Note: This course is part of a Coursera Specialization
This course and two others, led respectively by Drs. Douglas Schmidt and Jules White of Vanderbilt University, have been designed to complement each other. Click here to find out more about the Mobile Cloud Computing with Android (MoCCA) Specialization. Therefore, some of the programming assignments and the course project for these courses will be coordinated.

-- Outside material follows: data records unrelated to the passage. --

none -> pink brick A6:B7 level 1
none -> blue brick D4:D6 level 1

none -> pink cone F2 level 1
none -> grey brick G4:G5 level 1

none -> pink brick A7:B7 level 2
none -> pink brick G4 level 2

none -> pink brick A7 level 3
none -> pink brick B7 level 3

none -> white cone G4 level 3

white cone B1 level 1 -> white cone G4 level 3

This course focuses on handheld systems and the design of user-facing applications, and will be taught first. The first Vanderbilt University course, Pattern-Oriented Software Architectures: Programming Mobile Services for Android Handheld Systems will focus on systems programming topics, such as middleware services and background processing. The second Vanderbilt University course, Programming Cloud Services for Android Handheld Systems will focus on connecting Android mobile devices to cloud computing and data storage resources, essentially turning a device into an extension of powerful cloud-based services on popular cloud computing platforms, such as Google App Engine and Amazon EC2.
Nevertheless, each of these courses stands alone. Students are not required to take all of them. Those who do, however, will gain a much more detailed, end-to-end understanding of handheld systems and their applications.

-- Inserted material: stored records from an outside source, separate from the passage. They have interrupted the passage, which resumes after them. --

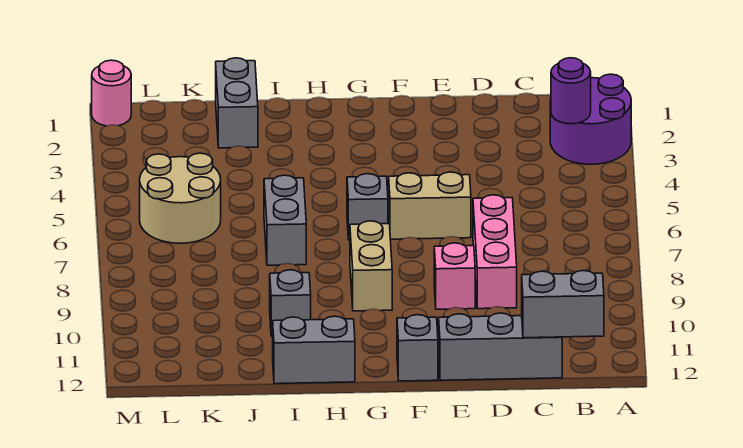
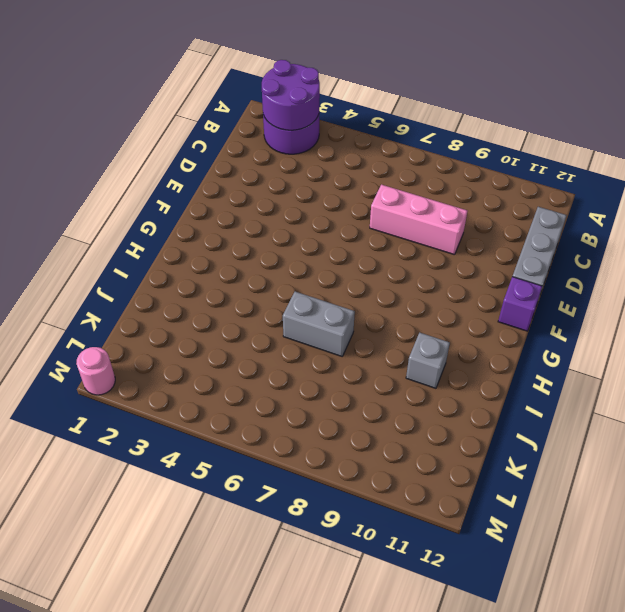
purple round brick A2:B3 level 2 -> purple round brick B3 level 2
purple brick F12 level 1 -> grey brick F12 level 1
none -> tan brick E6:F6 level 1
none -> pink brick E9 level 1
none -> grey brick G6 level 1

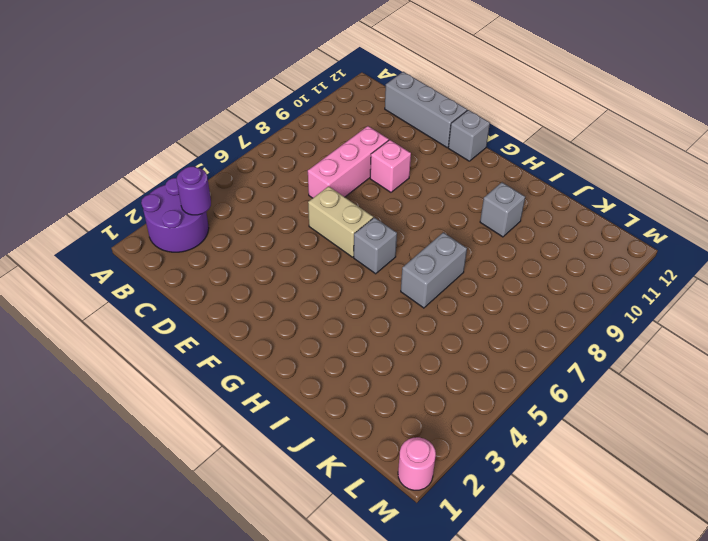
none -> tan brick G8:G9 level 1
none -> grey brick H12:I12 level 1
none -> grey brick J1:J2 level 1

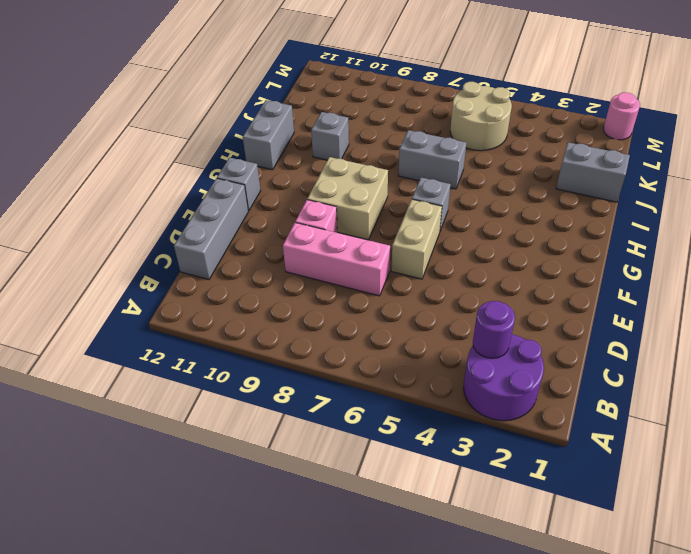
tan brick F8:G9 level 1 -> tan brick G8:G9 level 1
none -> grey brick B12:C12 level 2

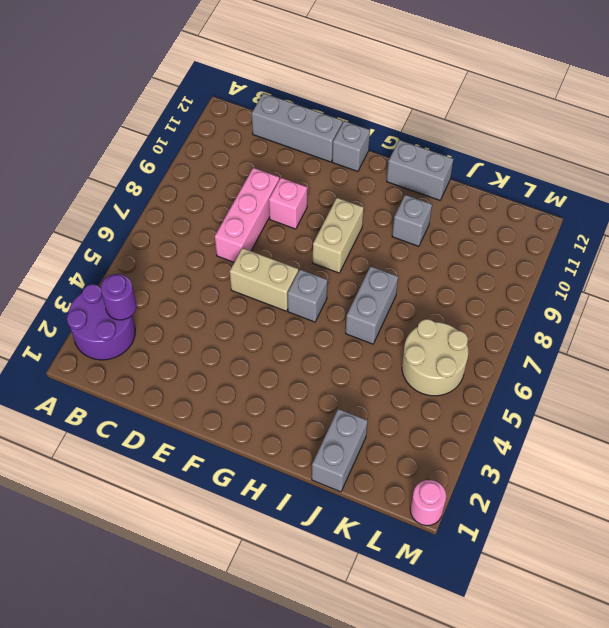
none -> grey brick B12:C12 level 2

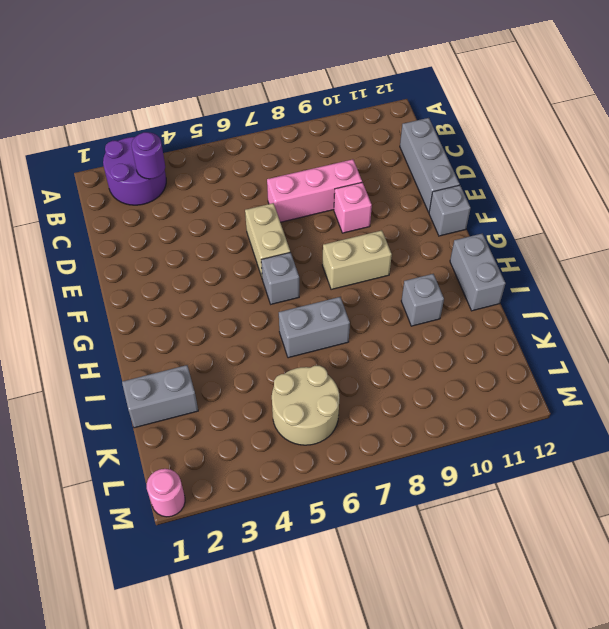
none -> grey brick B12:C12 level 2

• Lecture #1 – The Android Platform
• Lecture #2 – The Android Development Environment
• Lab #1: Setup: Students identify required software & install it on their personal computers. Students perform several tasks to familiarize themselves with the Android Platform and Development Environment.
• Lecture #3 – Application Fundamentals
• Lecture #4 – The Activity Class
• Lab #2 – The Activity Lifecycle & Reconfiguration: Students build applications that trace the lifecycle callback methods issued by the Android platform and that demonstrate Android's behavior when the device configuration changes (e.g., when the device moves from portrait to landscape mode and back).
• Lecture #5 – The Intent Class
• Lecture #6 – Permissions
• Lecture #7 – The Fragment Class
• Lab #3a - Intents & Permissions: Students build applications that require starting multiple Activities via both standard and custom Intents.
• Lab #3b - Permissions: Students build applications that require standard and custom permissions.
• Lab #3c – Multi-pane and single-pane User Interfaces: Students build an application that uses a single code base, but creates different user interfaces depending on a device's screen size.
• Lectures #8 – User Interface Classes - Part I
• Lectures #9 – User Interface Classes - Part II
• Lab #4 – ToDoManager: Students build a ToDo list manager using the user interface elements discussed in lecture. The application allows users to create new ToDo Items and to display them in a ListView.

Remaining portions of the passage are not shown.